Most phone/cable/internet providers make it a pain in the butt to cancel service, requiring that you call a specific number during certain hours. But the folks at AT&T DSL seem to be going a step further by not even answering the phone when a customer calls up to cancel.
Consumerist reader A.D. says one needs “the patience of Job” when attempting to cancel AT&T DSL service.
“Tell AT&T you want to cancel your service and you are put on what appears to be indefinite hold,” he writes. “I’ve been on hold three times for an hour-plus, at which point either my cellphone battery or fighting spirit dies.”
Doing a bit of research, A.D. found that he’s not the only one who has been tossed into customer service limbo by AT&T’s cancellation department.
Here’s one sample:
I have been trying to cancel my for service days. I waited on hold for over an hour for three days straight. Two times I was disconnected and then when I finally got through they couldn’t find my account. They have billed me and I have paid and they can’t find my account. I don’t know what to do. I don’t want to ruin my credit but what other choice do I have.
I have been hung up on three times and have been on hold for 15 minutes this time…so far no hang up….This is ridiculous.
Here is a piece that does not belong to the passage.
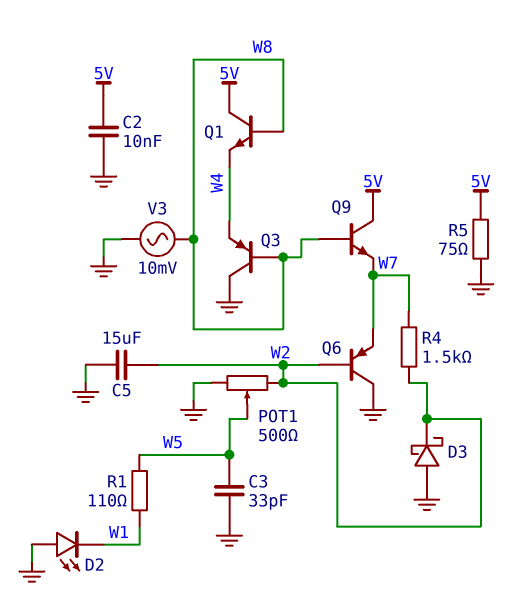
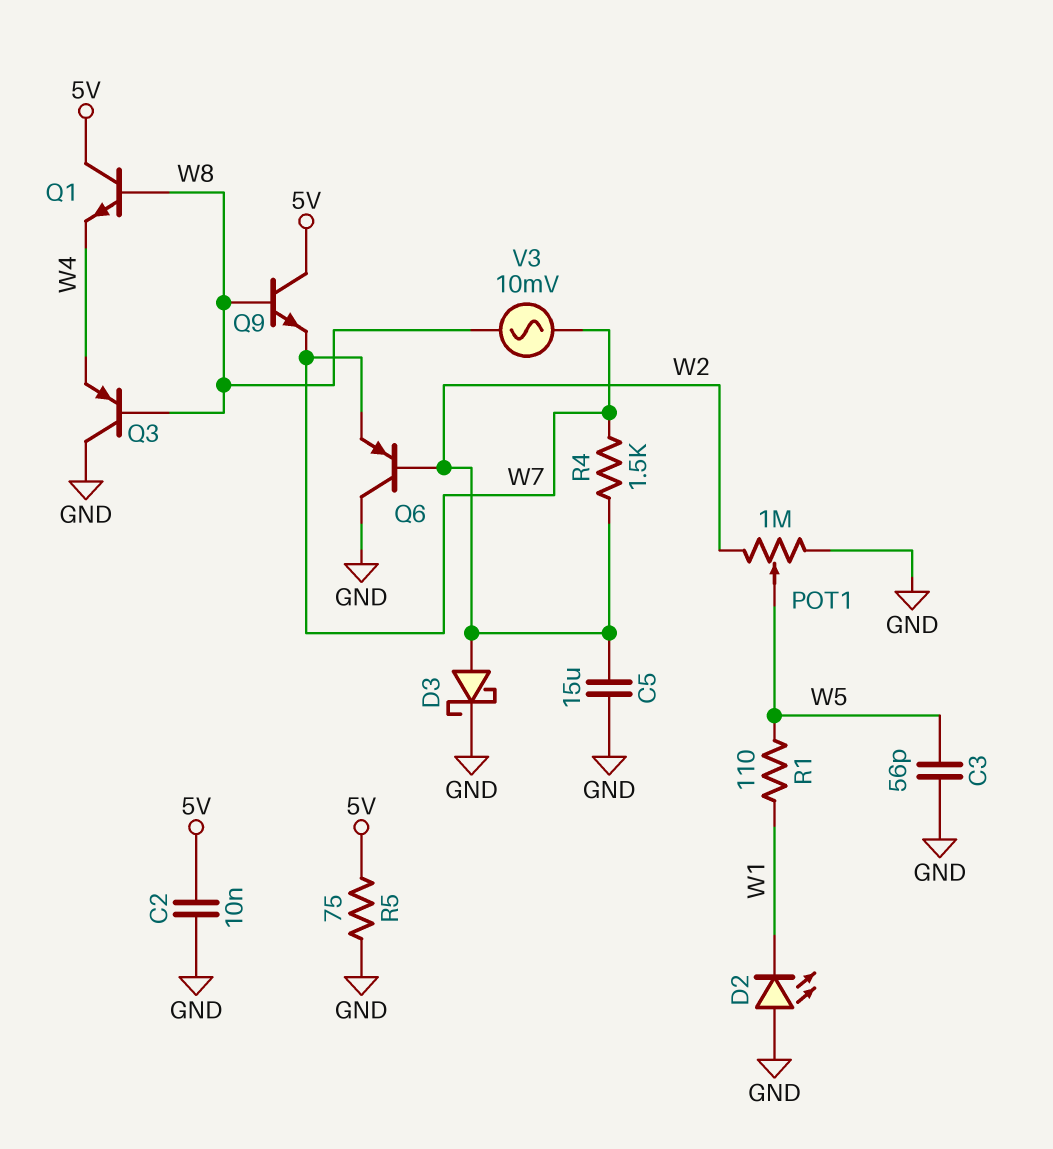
C3: 33pF (GND, W5) -> 56pF (GND, W5)
D3: schottky (A GND, K W2) -> schottky (A W2, K GND)
POT1: 500 (GND, W2, wiper W5) -> 1M (GND, W2, wiper W5)
V3: AC 10mV (GND, W8) -> AC 10mV (W7, W8)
This is the WORST customer service I have EVER experienced from a telecom company.
I am the decision maker with regards to cell phones I will take this experience into consideration when I choose who our next contract goes to…Sprint is looking good right now….
A.D. believes this sort of behavior on AT&T’s part may merit a class-action lawsuit. Unfortunately, Darth Stephenson pulled a Jedi mind trick on the Supreme Court last summer and got them to rule that the mandatory binding arbitration clauses in its contracts can be used to block class-action status for customer complaints.